The different reasons why owning your own home can benefit your pension.
More and more people in Switzerland are looking at home ownership as an attractive investment solution for their pension provision. Indeed, home ownership can be an effective way of investing capital and building long-term assets.
The financial benefits of home ownership
One of the most obvious financial advantages of home ownership is that, in times of low-interest rates, the monthly payments can be lower than the rent for an equivalent property. As a result, homeownership can save you money in the long term. You should also bear in mind how property prices change over time. Property in the most sought-after regions of our country has doubled in value since the 2000s. However, history teaches us that specific periods have been more complicated for homeowners, with interest rates at over 7% and prices in freefall during the 1990s.
Investing in your pension through home ownership
In addition to the direct financial benefits, home ownership can also be an effective way of investing in your pension. More and more Swiss people can finance part of their home through their occupational and private pension provision. By supporting their private pensions early enough, they can reap considerable rewards after just a few years. The associated higher interest rate than on a savings account means that pension capital grows faster. Moreover, the possibility of deducting the annual payment into a 3a pension plan from taxable income makes saving for retirement even more attractive.
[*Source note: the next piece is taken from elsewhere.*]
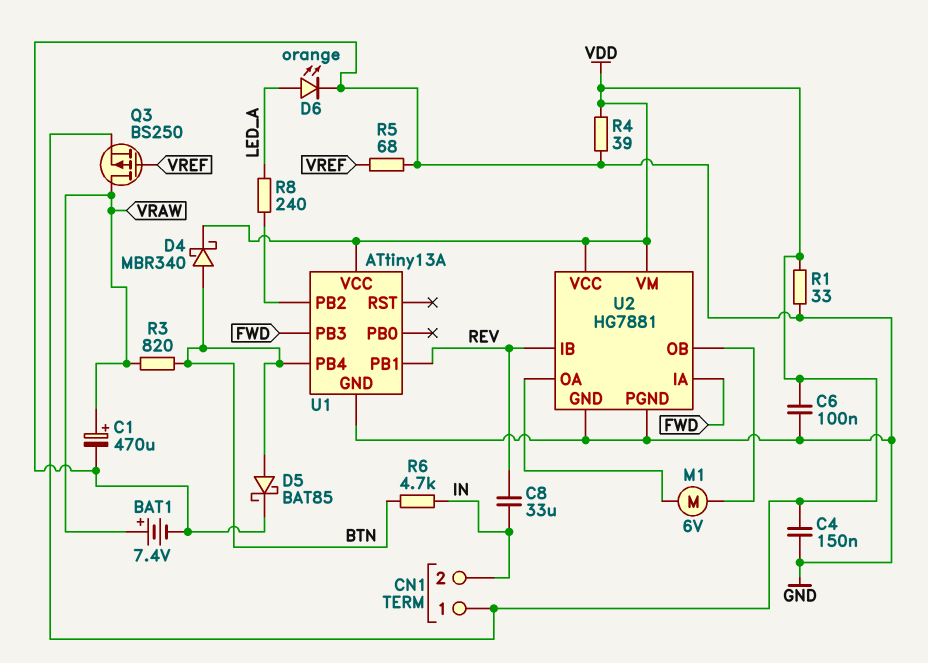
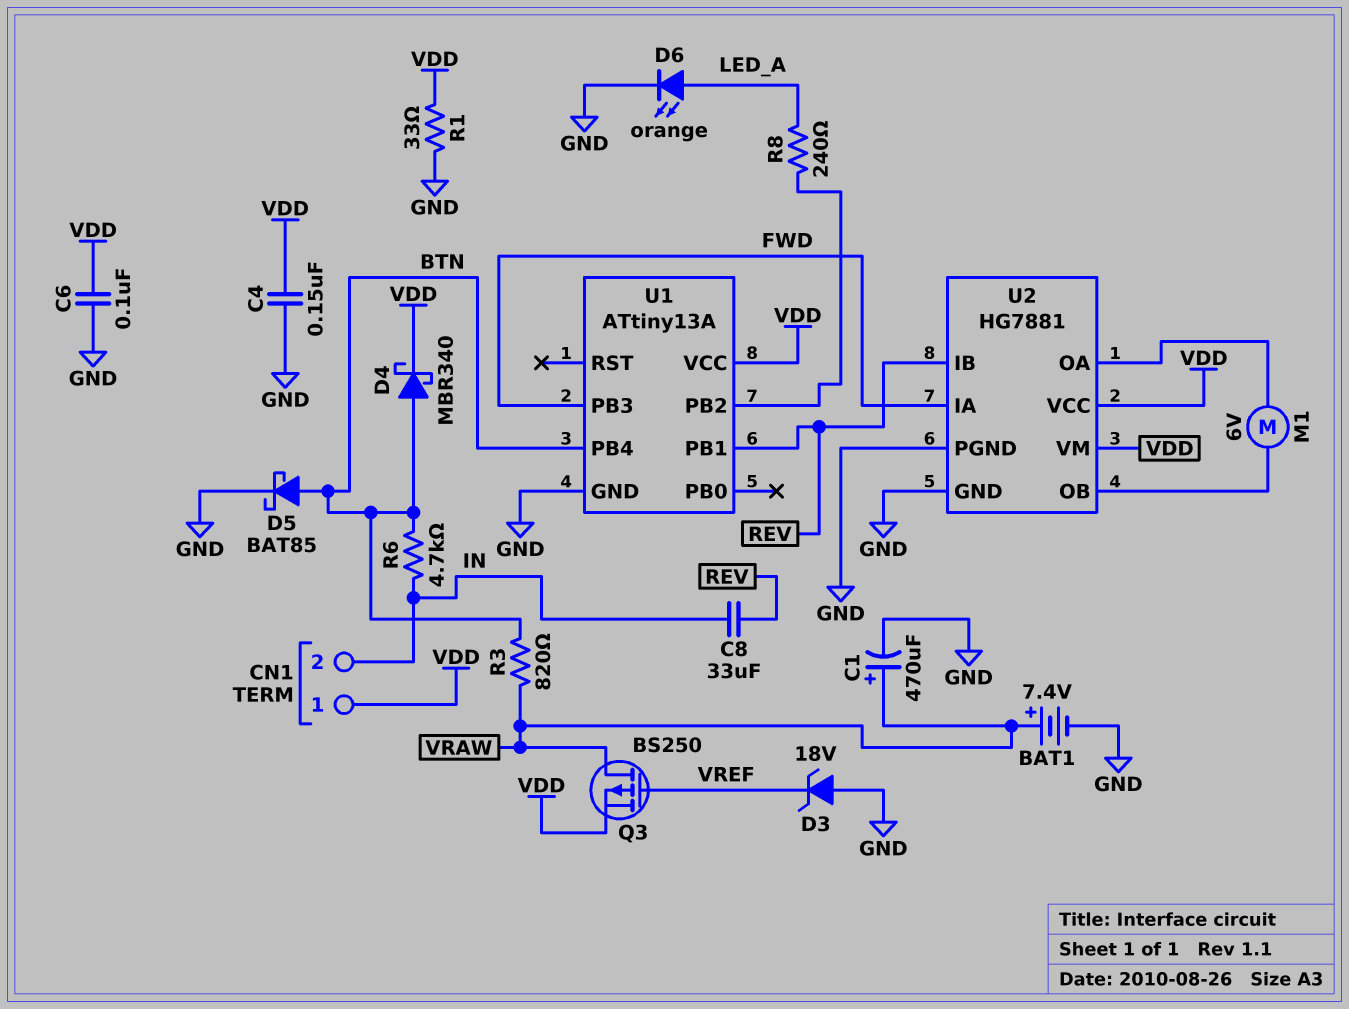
D3: none -> zener 18V (A GND, K VREF)
R4: 39 (GND, VDD) -> none
R5: 68 (GND, VREF) -> none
Except for tied pension plans
In the case of tied pension pension, some exceptions allow you to withdraw money invested in your pension account in advance to finance home ownership. It is also possible to repay your mortgage indirectly by placing the agreed repayment amount in a 3rd pillar pension account.
Covering your financial capacity with insurance
In addition to banking services, individual insurance solutions are also available for future homeowners. These insurances can cover risks relating to construction, the building, loss of earnings or death, and repayment of the mortgage.